Adjustable resonance frequency

The free fiber in the sensor can be regarded as a cantilevered beam. As mentioned in30, the resonance frequency of the sensor is given by

$${f}=\frac{1}{2\pi }\sqrt{\frac{8EI}{\rho A{l}^{4}}}$$
(6)

where \(E\) = 73 GPa is Young’s modulus of fiber, \({l}\) is the length of the free fiber, \(A=\pi {{r}}^{2}\) is the cross-sectional area of the fiber, \({r}\) = 125 µm is the radius of the fiber, \(\rho \) = 2650 kg/m3 is the density of the fiber, and \(I=\pi {{r}}^{4}/4\) is the moment of inertia of the fiber about the pivot. From equation (5), we can see that the resonant frequency can be increased by increasing the stiffness (effective Young’s modulus for the complete assembly), or by reducing the effective density, cross-sectional area or length of the sensor.

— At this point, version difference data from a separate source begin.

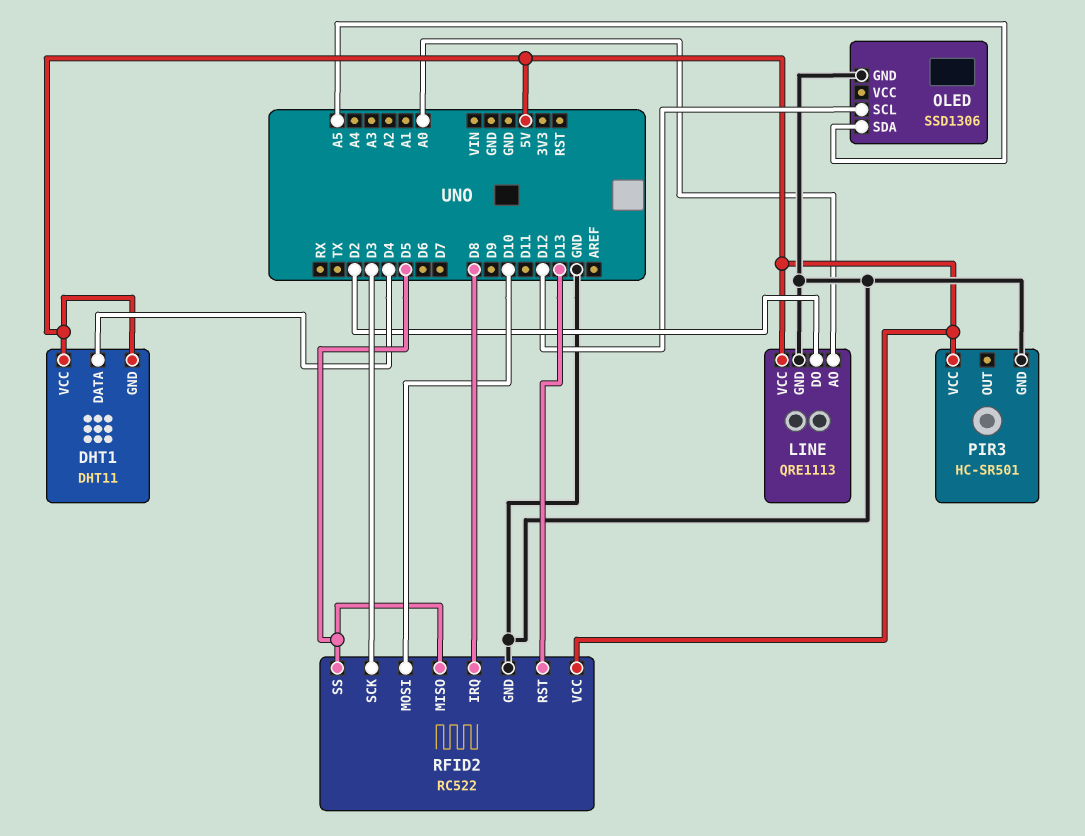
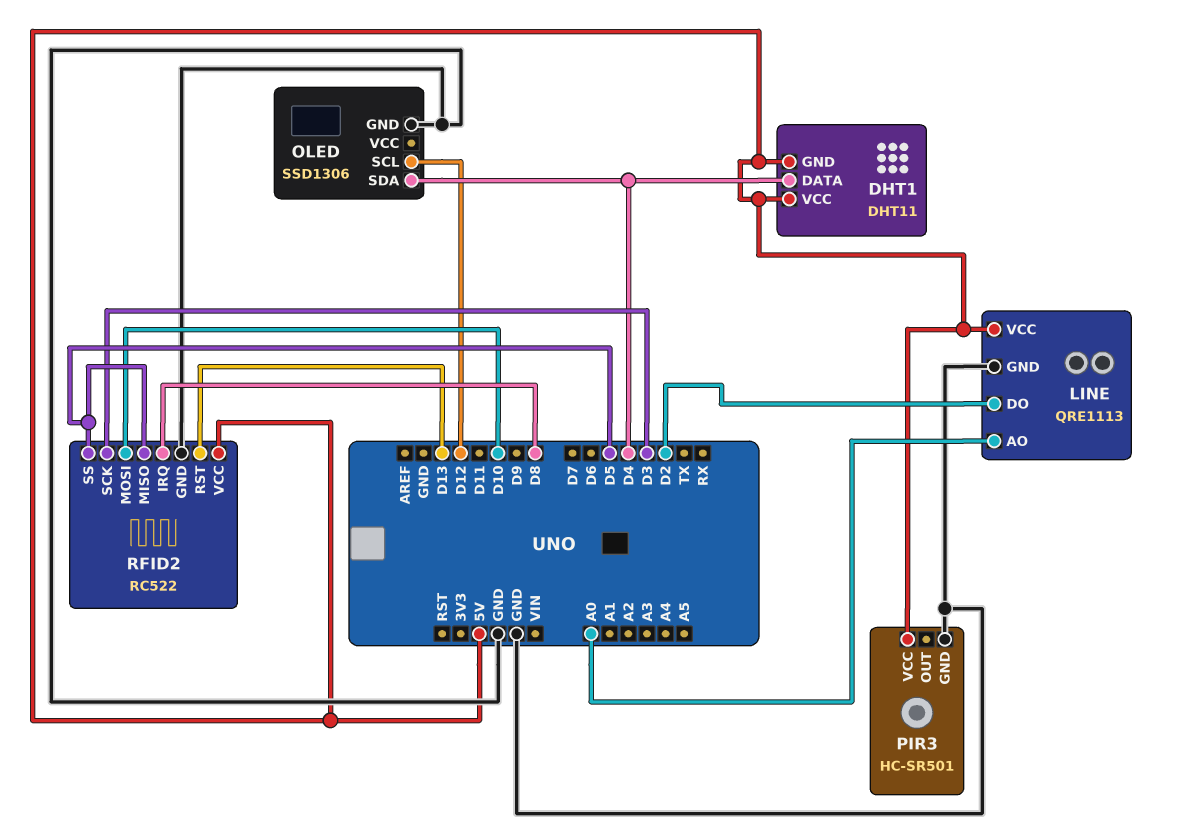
OLED pin SDA: A5 -> D4

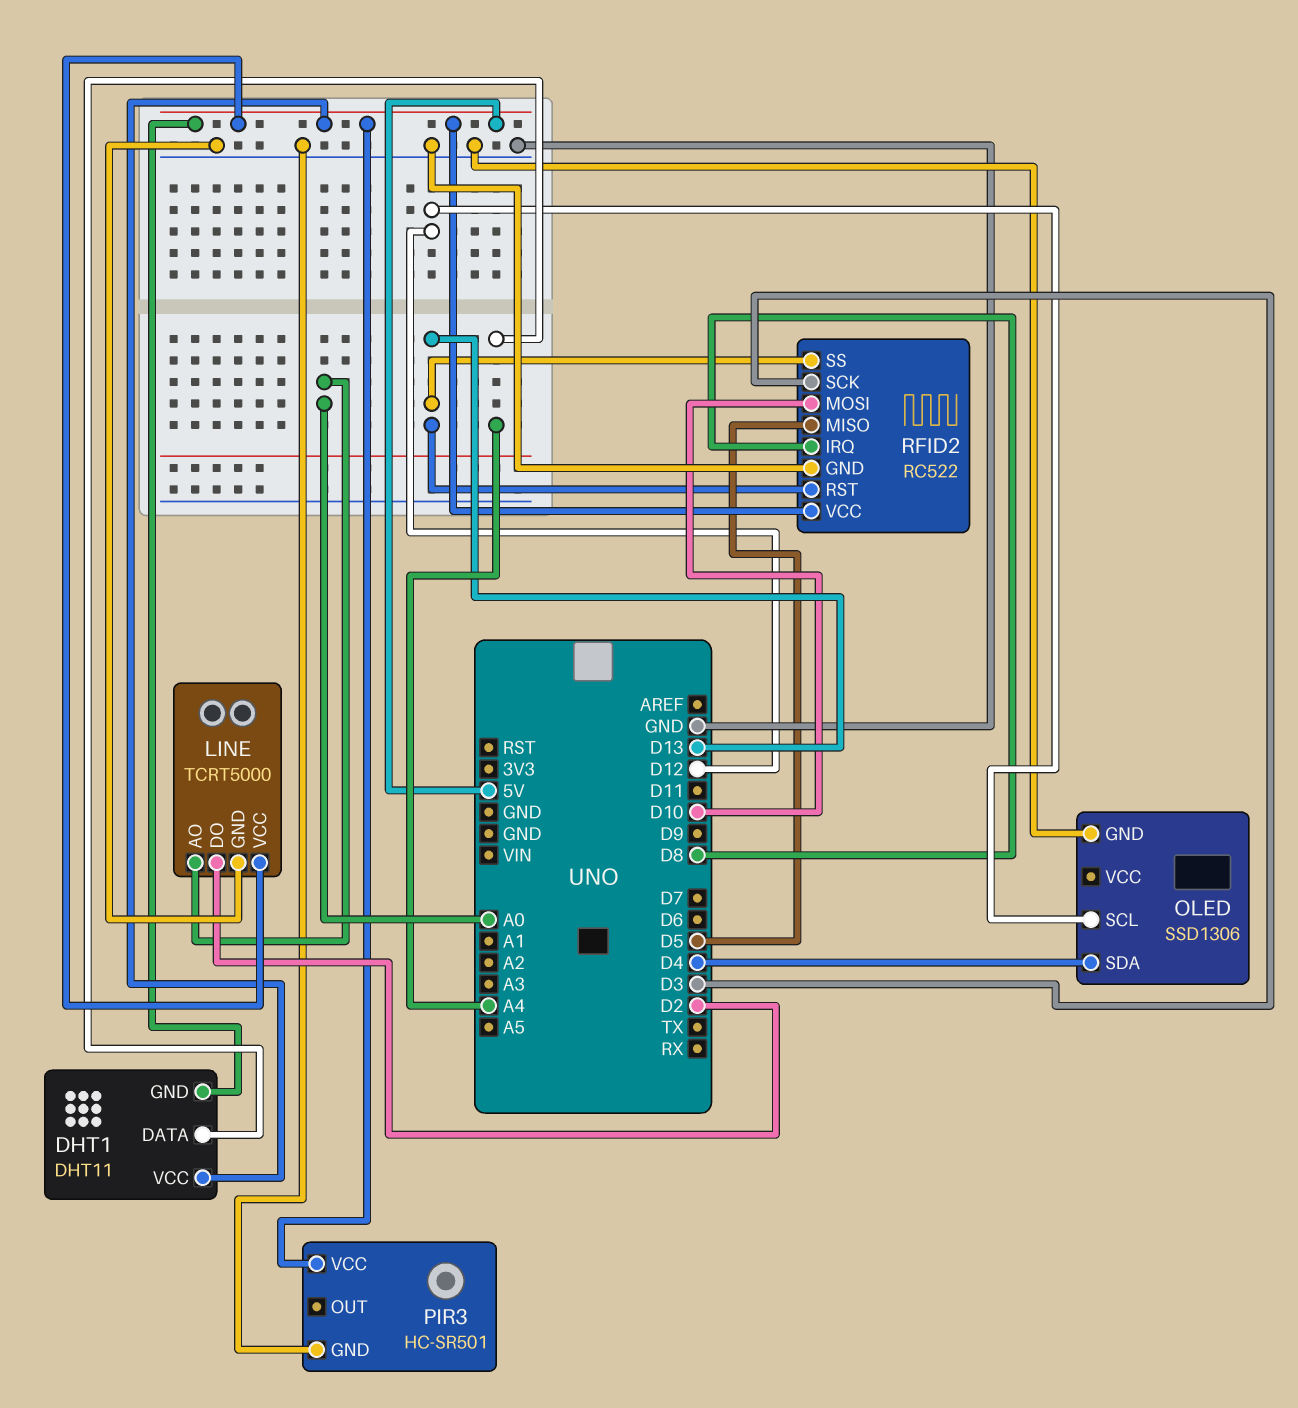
DHT1 pin DATA: D4 -> A4
LINE: QRE1113 -> TCRT5000
RFID2 pin SS: D5 -> D13

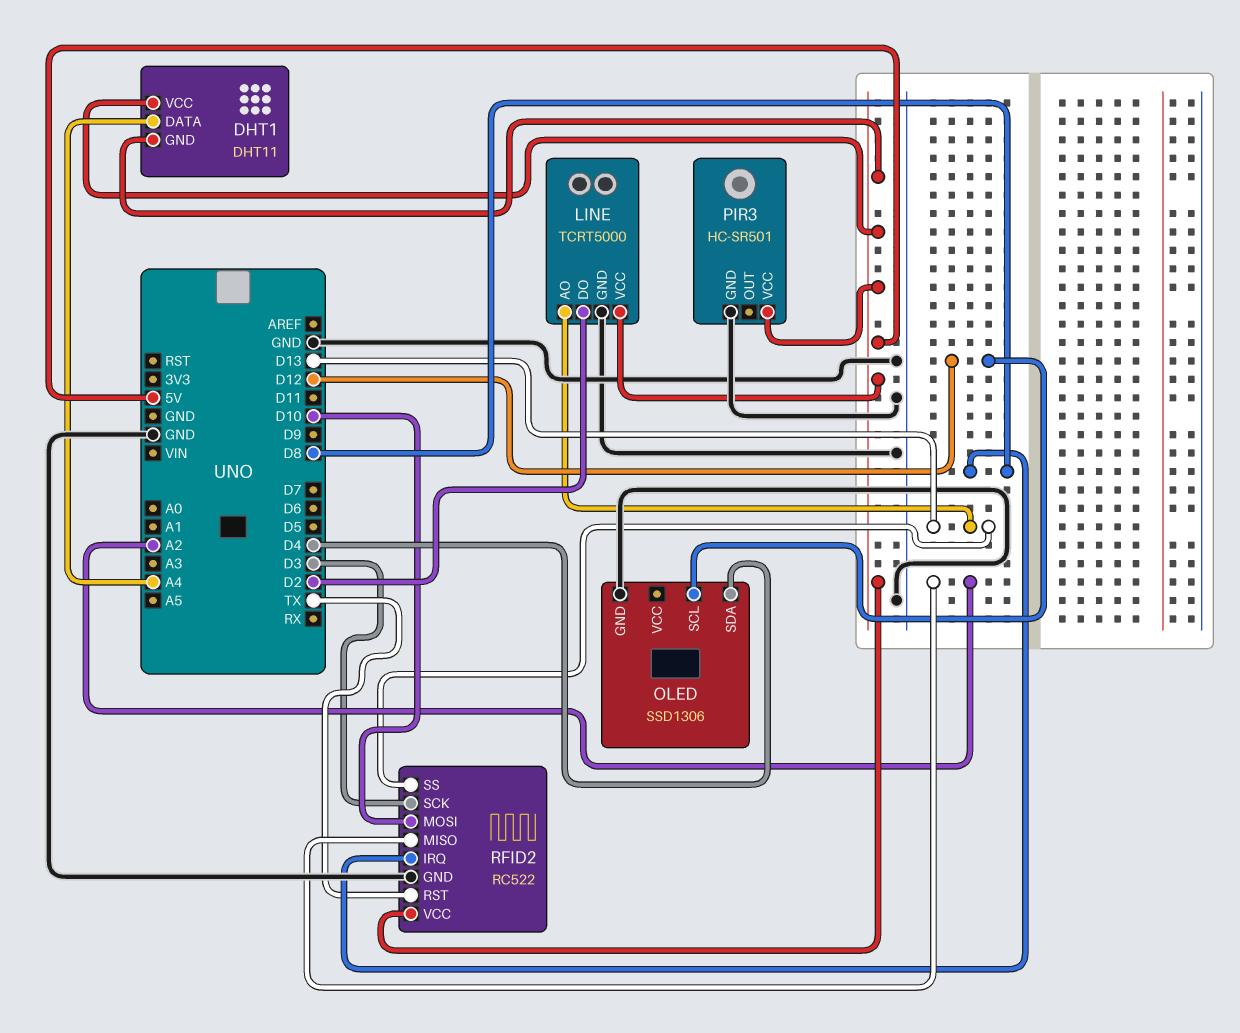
LINE pin AO: A0 -> D13
RFID2 pin MISO: D5 -> A2
RFID2 pin RST: D13 -> TX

Changing any of these parameters will result in a shift of resonant frequency of the sensor. However, the effect of \({l}\) is the parameter to which the resonant frequency is most sensitive and the easiest adjustable parameter for practical applications. Figure 9 shows the numerical calculation of resonant frequency versus free fiber length increasing from 45 mm to 65 mm. We can see that shortening the free fiber length is able to increase the resonant frequency of sensor; however shortening of the fiber length decreases the sensitivity of sensor, as indicated by the experimental results shown in Fig. 6. For a particular measurement, it is therefore important to select a suitable sensing fiber length by determining the frequency measurement range and vibrating sensitivity.

Figure 9
figure 9

Theoretical resonance frequency versus free fiber length in theory.

In conclusion, the proposed sensor comprises a grating inscription over the core and a core dip of a DCF that is fusion spliced to an additional piece of SMF. The entire sensor can be as small as 10 mm (possibly smaller for high-frequency vibration measurement) and does not require precise fabrication tolerances. The reflected power of the fundamental mode of the proposed sensor exhibits high sensitivity and high signal-to-noise ratio for fiber bends and vibrations in the low frequency range. Therefore, the interrogation scheme of the sensor is simplified by using the power detection (only requires one PD) instead of the traditional expensive wavelength monitoring instrumentation. Meanwhile, such power detection scheme also makes the sensor immune to temperature fluctuations of several tens of degrees Celsius as the reflected power of the fundamental mode is insensitive to the environmental temperature fluctuations31. Finally, the sensor is able to simultaneously provide an inherent power reference (by separately filtering the fundamental core resonance) to eliminate the unwanted power fluctuations (mainly originated from the light source and transmission lines).

Methods

In detail, DCF-FBG inscription is performed by using a Ti: sapphire laser system, emitting linearly polarized light at 800 nm in the TEM00 spatial mode. The pulse length was 50 fs, with a beam diameter of <8.5 mm and a repetition rate of 1 kHz. The fs laser beam was precisely focused by an objective lens to a focal spot 5 μm in diameter. The average pulse energy of the laser output is fixed at 0. 5 mJ (controlled by an optical attenuator). The femtosecond laser beam is precisely focused along the core, then gratings in fiber core and core dip can be achieved simultaneously. Strong laser energy of Femtosecond laser (highly localized nonlinear light-material interaction) and photon-sensitivity of selected DCF contributes to this grating inscription. The exposure time lasts only 2 seconds (i.e. 2000 times laser pulses). Because of the fixed period of phase mask used in the experiment, the resonance spectrum of fundamental mode is posited at the wavelength close to 1550 nm. The DCF-FBG is spliced in a conventional fusion splicer after core alignment of two fibers. To avoid the fiber end-face reflection’s influence to resonance spectrum, the state of the sensing end-face is always keeping roughness. In order to interrogate the device, non-polarized light is injected to the grating by a tunable laser source with wavelength range from 1500 to 1600 nm, the spectrum of the sensor is detected by an optical spectrum analysis (OSA), and the dynamic power fluctuation of the sensor is detected by a power detector following with an oscilloscope.